Mountain Lion’s Notification Center is one of the features that’s commanded a lot of attention and very little critique, if any at all. It’s also the feature that had everyone saying Growl, the popular notification app for routing and unifying notifications in OS X, would go the way of the dinosaurs. What some people forgot was that not all apps would be compatible with Mountain Lion, and not all developers would make supporting the notification center their top priority. That means for those who have upgraded to Mountain Lion, they now have two different kinds of notifications to watch out for. Hiss is a free app for Mac (Mountain Lion only) that makes the transition easier. It re-routes notifications that apps usually send through Growl, and displays them in the Notification Center panel. The slight downside is that unlike the stock apps that classify the notifications by the app name, all notifications are listed under Hiss.

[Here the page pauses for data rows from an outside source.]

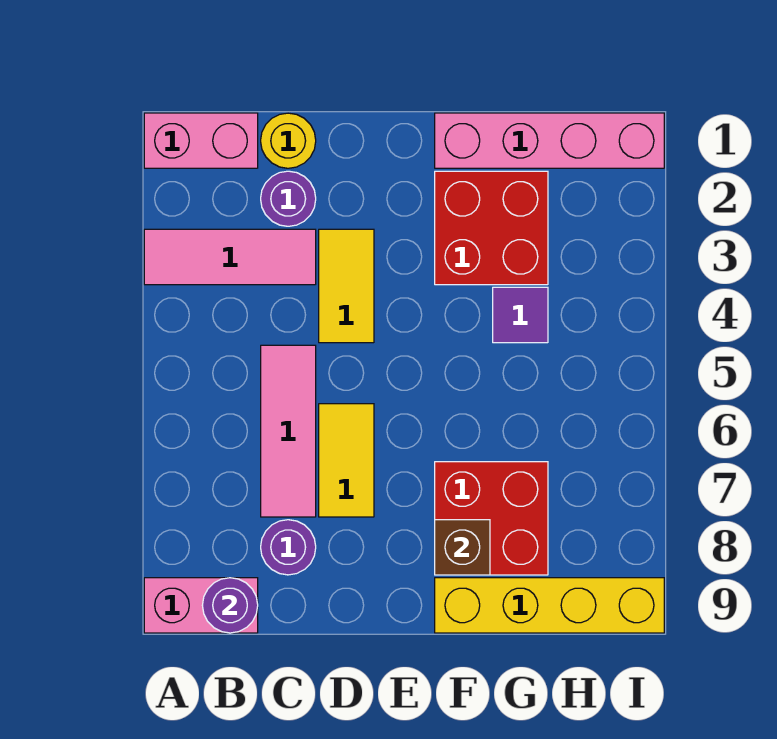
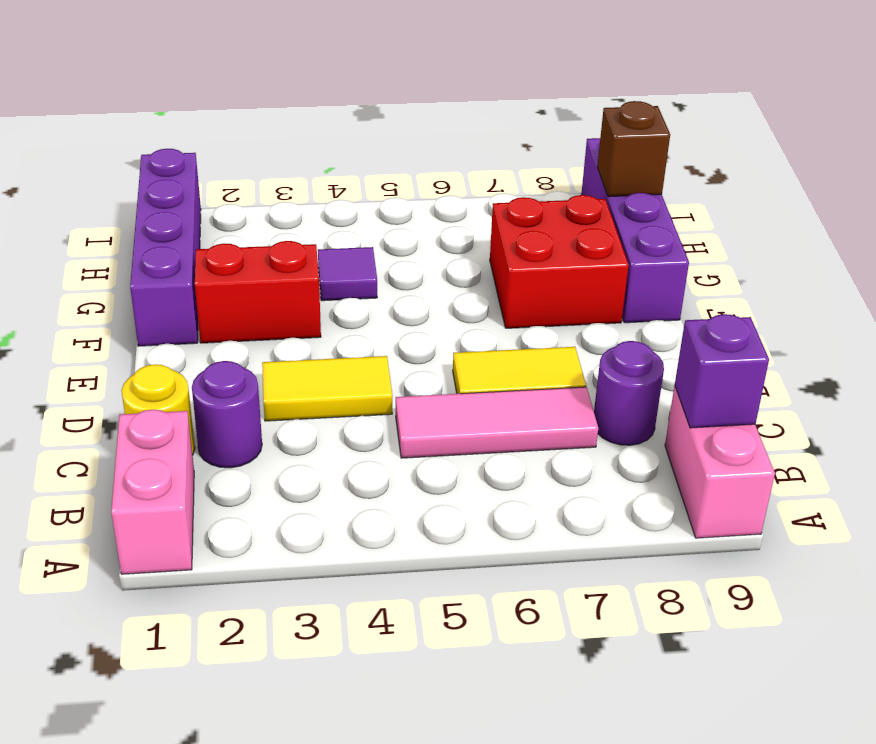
pink tile A3:C3 level 1 -> none
purple round brick B9 level 2 -> purple brick B9 level 2
pink brick F1:I1 level 1 -> purple brick F1:I1 level 1
red brick F2:G3 level 1 -> red brick F2:F3 level 1
brown brick F8 level 2 -> brown brick H9 level 2
yellow brick F9:I9 level 1 -> purple brick F9:I9 level 1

The app adds a button to the Menu Bar, and its preference pane will open the first time you launch it. There aren’t any preferences to choose from, i.e., no settings. You can just turn the app on or off, disable the icon in the Menu Bar and set it to launch when you login to your system.
There isn’t an option that allows you to choose which apps’ notifications will be routed through Hiss. You have basically what’s an ‘all or nothing’ deal. When an app sends you a notification, it appears as a normal one from one of the stock apps in Mountain Lion. There doesn’t appear to be an option for dismissing a notification as some apps like Calendar and Reminder have but that might be due to the nature of the app itself.

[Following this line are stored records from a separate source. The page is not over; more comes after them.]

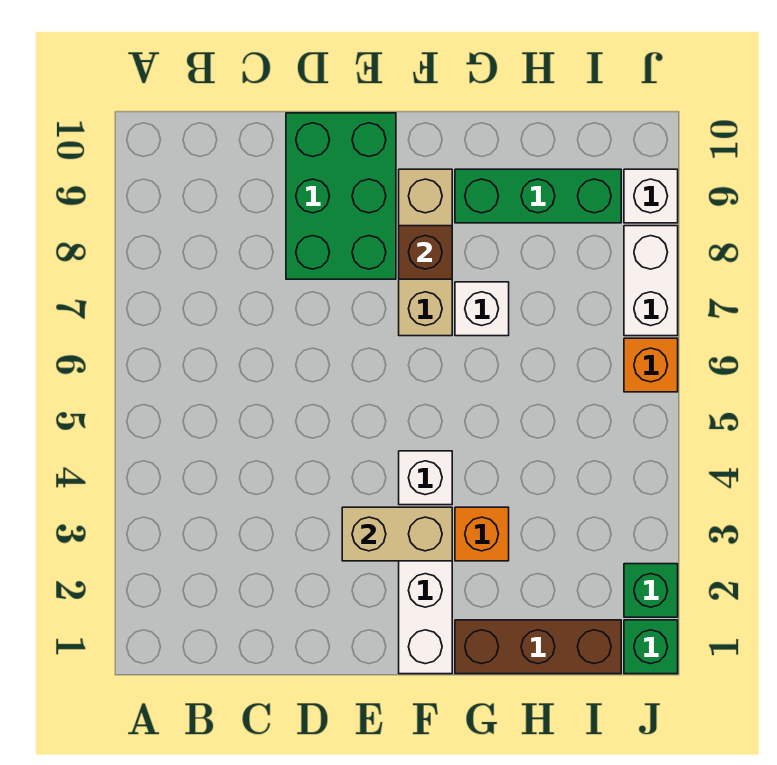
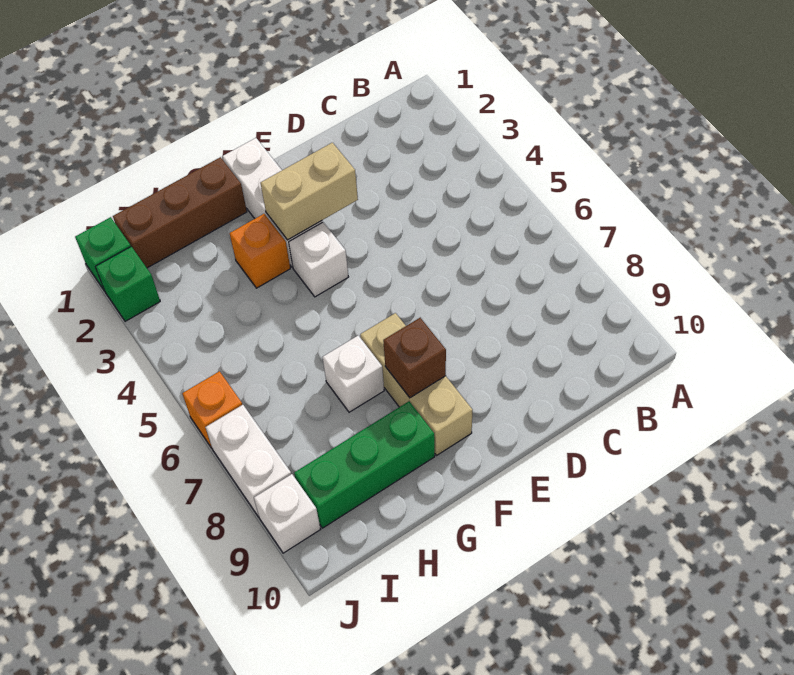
green brick D8:E10 level 1 -> none

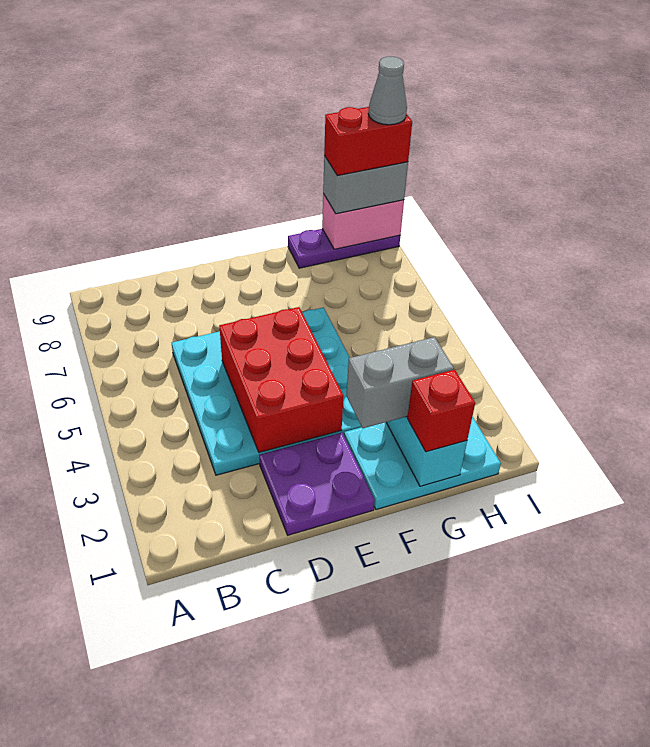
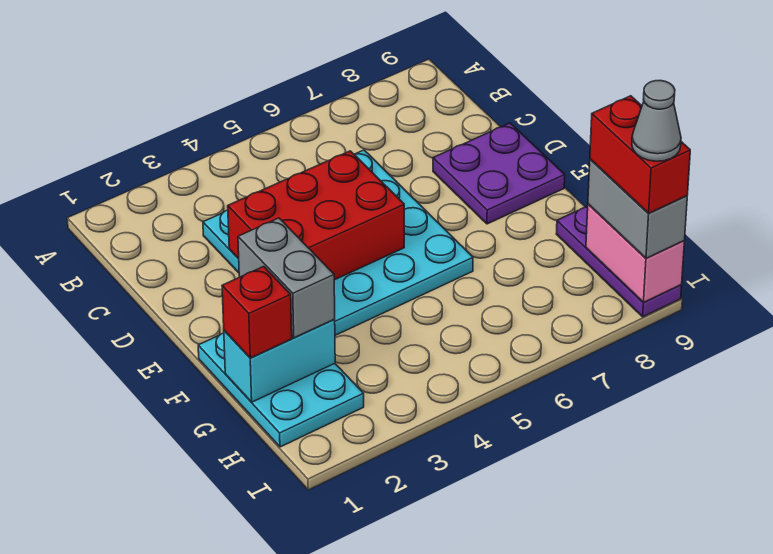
purple plate D1:E2 level 1 -> purple plate D8:E9 level 1

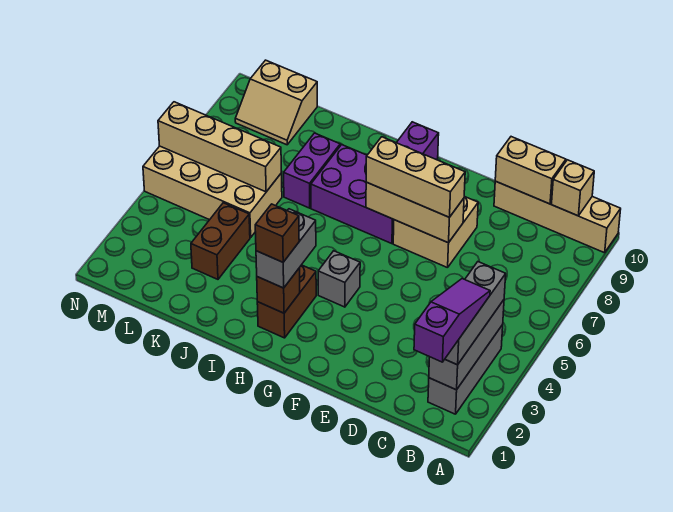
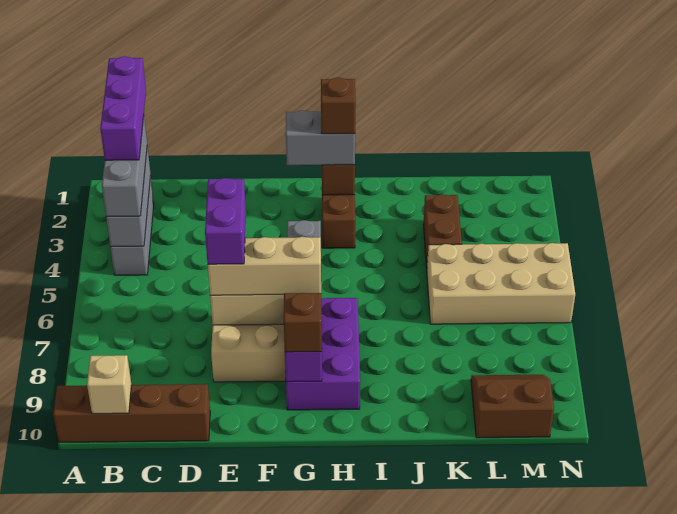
tan brick A10:D10 level 1 -> brown brick A10:D10 level 1
purple slope B1:B3 level 4 top 1 -> purple brick B1:B3 level 4
tan brick C10:D10 level 2 -> none
purple brick G7:I8 level 1 -> purple brick G7:H9 level 1
none -> brown brick G9 level 3
grey brick H2:H3 level 3 -> grey brick G2:H2 level 3
purple brick J7:J8 level 1 -> purple brick E6:E7 level 4
tan brick K6:N6 level 2 -> none
tan slope L9:M10 level 1 top 10 -> brown slope L9:M10 level 1 top 10

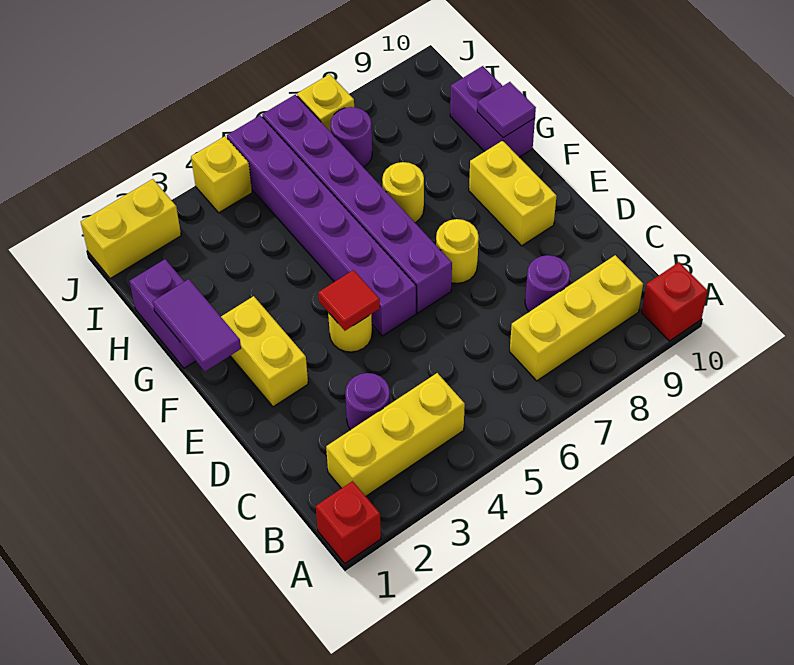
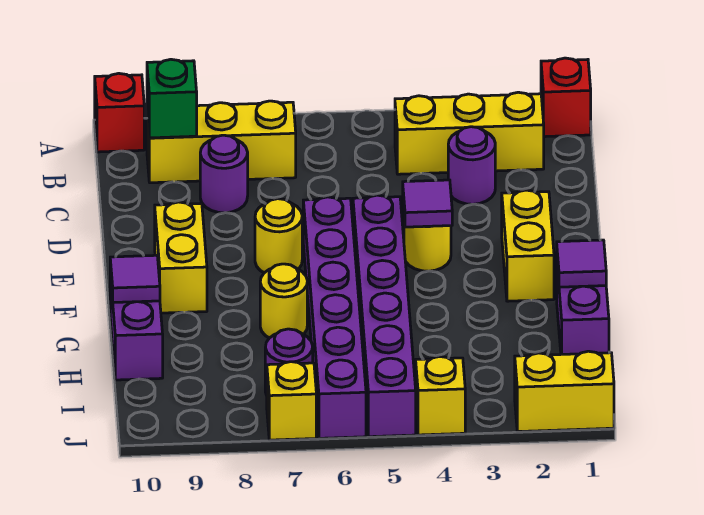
none -> green brick B9 level 2
red tile E4 level 2 -> purple tile E4 level 2
purple tile F1:G1 level 2 -> purple tile G1 level 2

Click the notification panel icon in the Menu Bar, and you will see Hiss listed there with updates from different apps. The downside of having all the notifications grouped under one head is that if you dismiss one of them, you dismiss them all. This is probably the price you have to pay until your favorite apps can natively send their notifications through the new default system.

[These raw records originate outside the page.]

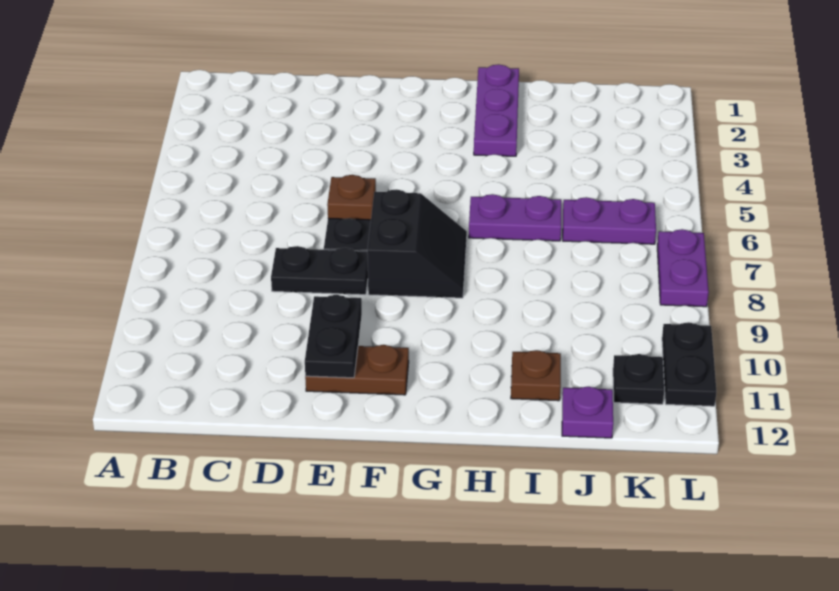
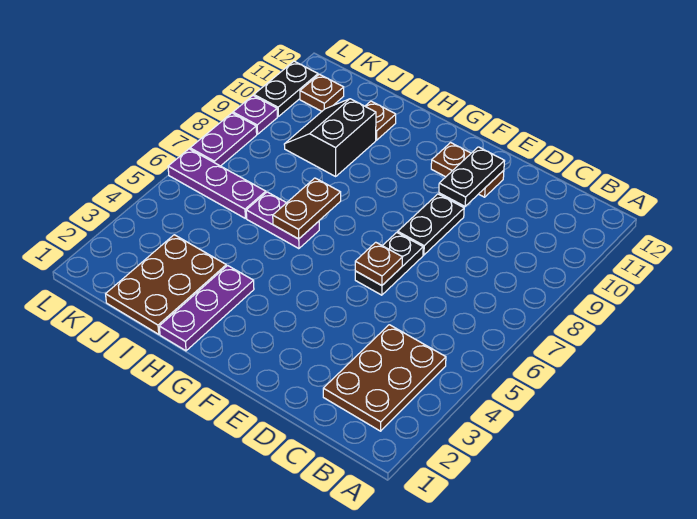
none -> brown plate B2:C4 level 1
black plate D8:E8 level 1 -> black plate E8:E9 level 1
black slope F7:G8 level 1 top F -> black slope I9:J10 level 1 top I
none -> brown plate H6:H7 level 2
none -> brown plate I1:J3 level 1
purple plate J6:K6 level 1 -> purple plate J6:L6 level 1
purple plate J12 level 1 -> purple plate L9 level 1
black plate K11 level 1 -> brown plate K11 level 1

The real question is, of course, what if users want to stick to Growl? Growl was amazing at what it did, and for lack of something like Notification Center, anyone would be more than happy to spend the $2.99. However, with Mountain Lion and its superior notification management system, where exactly will Growl fit in? That remains to be seen. Replicating what Hiss does is a start, but it’s likely going to need to take it further, since Hiss has already done the bare basic of knitting the two different systems together.